I think Northern Rock had a print out option but not sure if it included your address but even half a loaf is better than no bread.


----------



## horusd (29 Dec 2011)

I just had a look at my UB account pudds, you're right. No option to print. Very strange. Maybe its a security thing?


----------



## Lightning (29 Dec 2011)

Can you go File --> Print !?

Can you copy and paste the data into Word and print?


----------



## The Oggster (29 Dec 2011)

You can print screen it if it's just for your own records. (Press PrtScn on your keyboard or if using Wondows 7 just use the snipping tool to copy and then open up word and paste it.)

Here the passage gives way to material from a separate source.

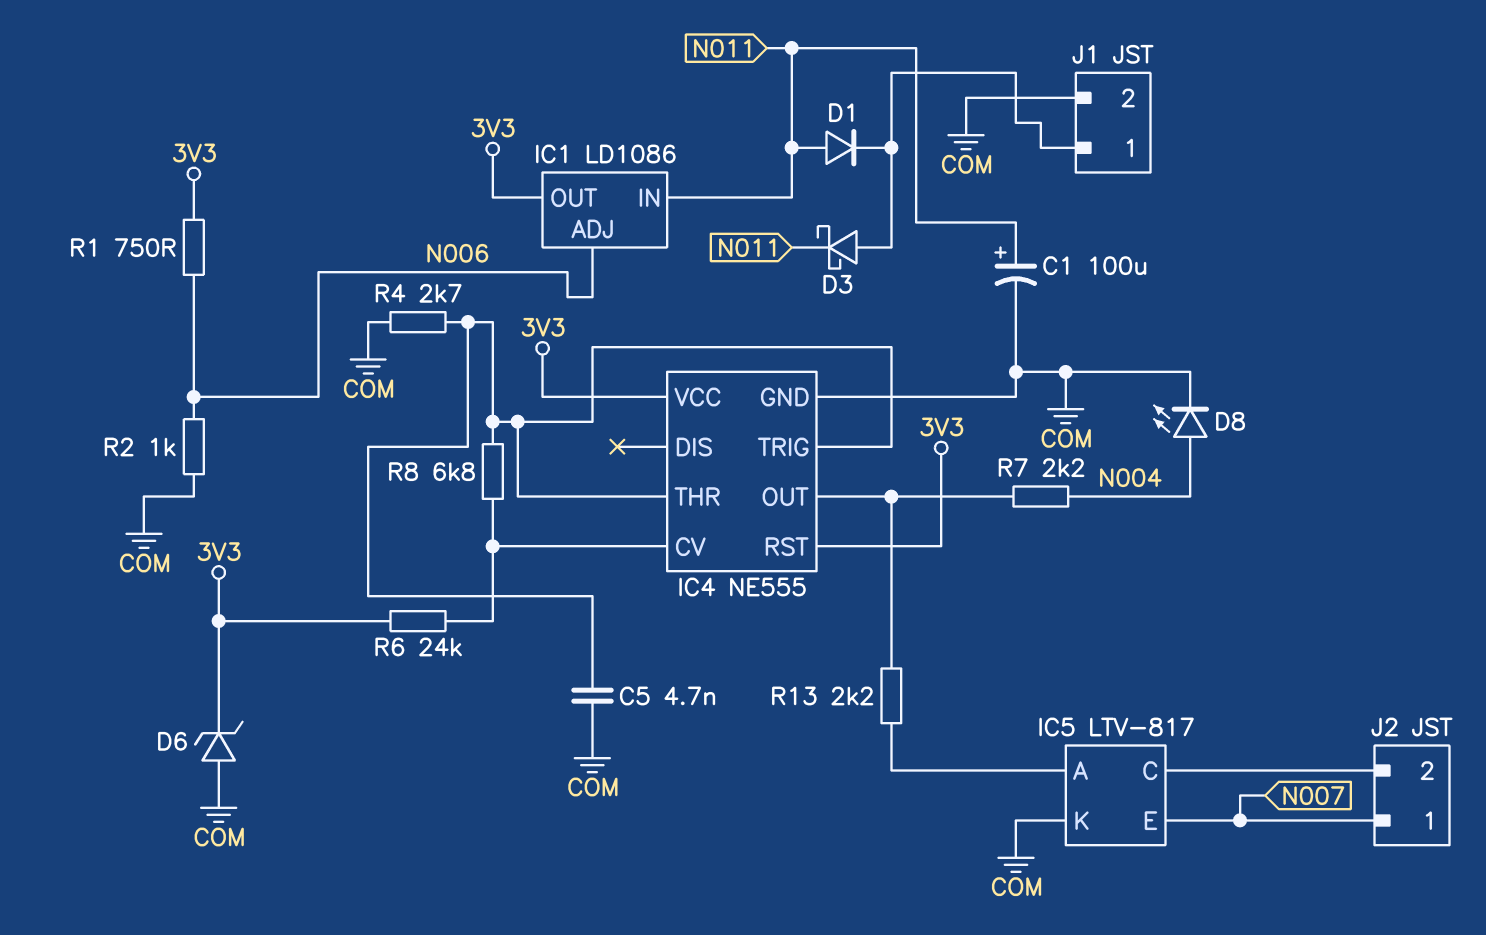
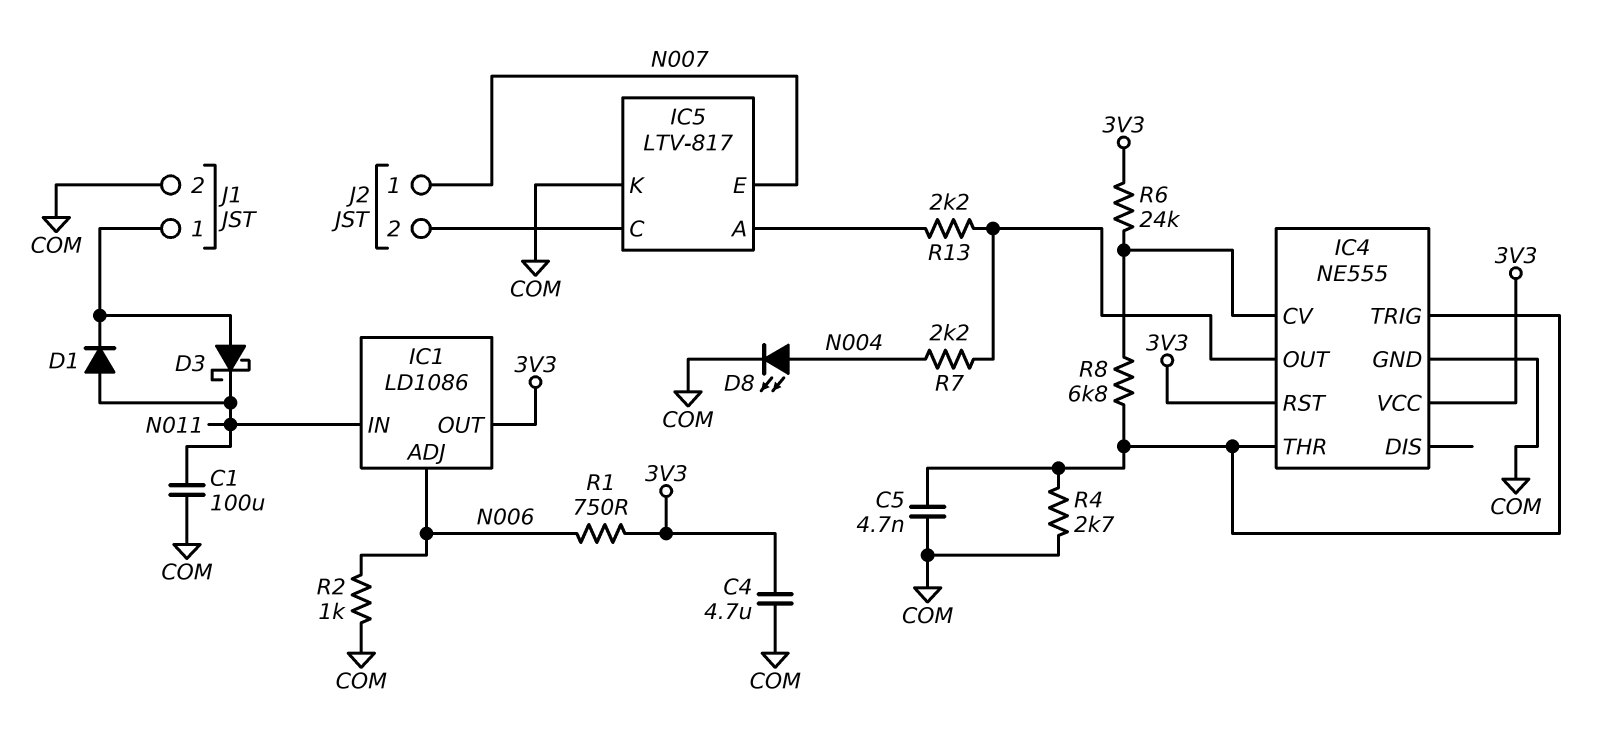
C1: 100uF (plus N011, minus COM) -> 100uF (COM, N011)
C4: none -> 4.7uF (3V3, COM)
D6: zener (A COM, K 3V3) -> none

If it's for a bank etc, they generally don't accept online statements anyway so you're better off just requesting the statement by post.


----------



## Eithneangela (29 Dec 2011)

Why would they provide a 'free' online print facility when they charge for a statement print request?


----------



## Sue Ellen (29 Dec 2011)

Besides the making money out of it option there are probably security concerns about people adjusting figures if its being used as a statement.


----------



## roker (29 Dec 2011)

I have no problem printing from TSB. I thought online banking was to relieve customer service, If all UB customers kept going in for statements they would soon find a way to print.


----------



## pudds (29 Dec 2011)

CiaranT said:


> Can you go File --> Print !?
> 
> Can you copy and paste the data into Word and print?




Using this option nearly does the job all right in so far as the UB Logo is included.

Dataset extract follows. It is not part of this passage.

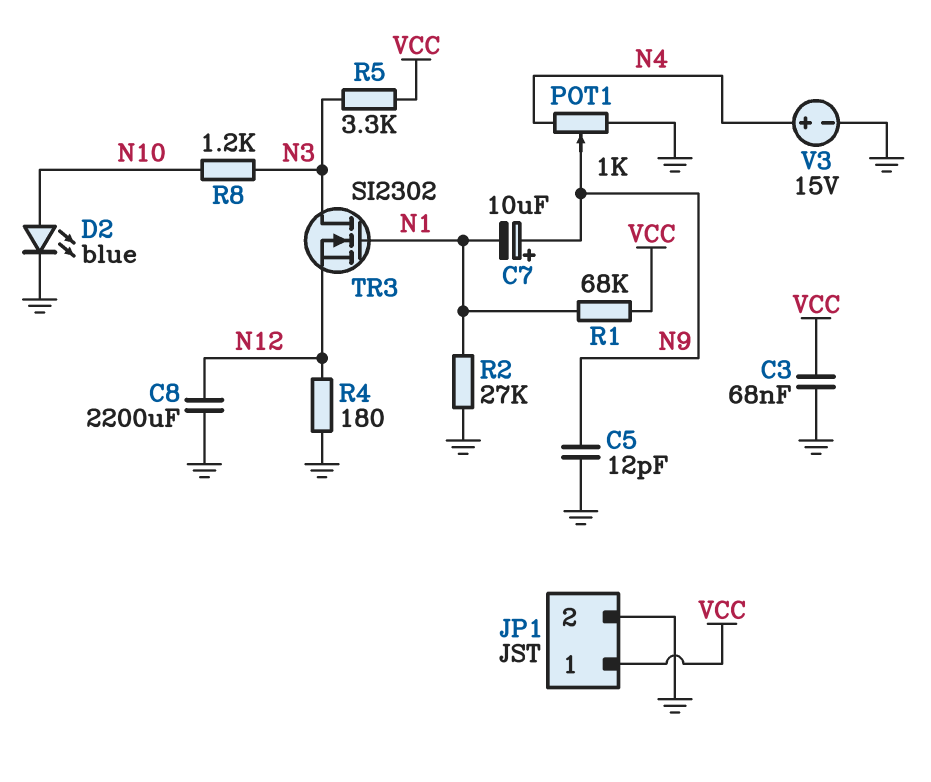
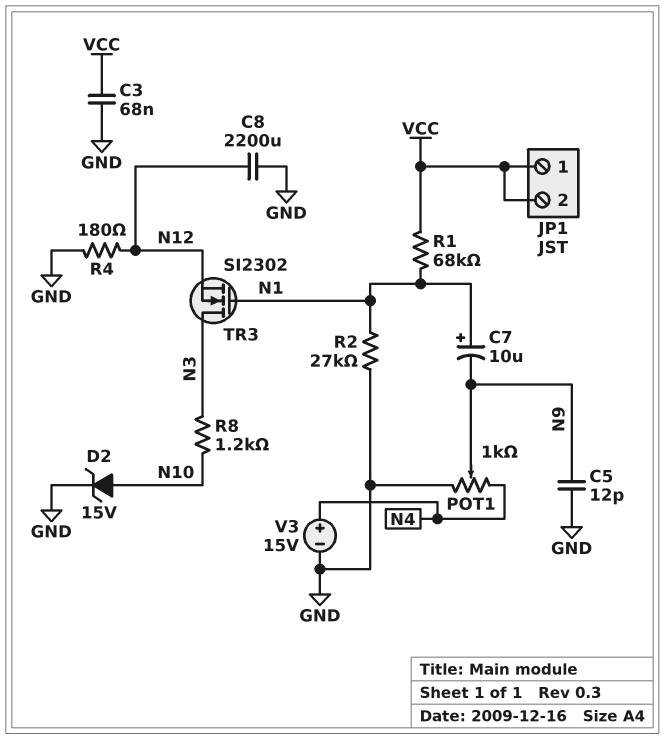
C7: 10uF (plus N9, minus N1) -> 10uF (plus N1, minus N9)
D2: LED blue (A N10, K GND) -> zener 15V (A N10, K GND)
JP1 pin 2: GND -> VCC
R5: 3.3k (N3, VCC) -> none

The thing is the statement requested  is supposed to include both *name and address* but my address is not shown on the statements which I can understand to some extent.

I just need it for i.d. to open a Rabo a/c.  

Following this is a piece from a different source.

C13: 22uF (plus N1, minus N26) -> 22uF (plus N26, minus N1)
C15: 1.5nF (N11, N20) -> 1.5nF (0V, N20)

I ordered a statement on line last week and it arrived today so I'm sorted.

It is annoying when this happens but there must be a solution.



> Why would they provide a 'free' online print facility when they charge for a statement print request?



UB Allow you 2 free statements p.a.


----------



## hfp (30 Dec 2011)

Its simple, in order for a document to be valid as address verification it needs to have been posted to the address in question and received by the person it is addressed to.  Most banks will allow you to change your address without showing any proof of the new address - if you are then able to print an online statement with the new address where's the evidence that you actually live there?  You could change your address to that of a complete stranger and take out credit at an address that is not yours.


----------



## pudds (30 Dec 2011)

> in order for a document to be valid as address verification it needs to  have been posted to the address in question and received by the person  it is addressed to.



There is no proof that the addressee received it.



> if you are then able to print an online statement with the new address where's the evidence that you actually live there?



There isn't any but a single statement would never be accepted on it's own.


----------



## hfp (2 Jan 2012)

pudds said:


> There is no proof that the addressee received it.
> 
> 
> 
> There isn't any but a single statement would never be accepted on it's own.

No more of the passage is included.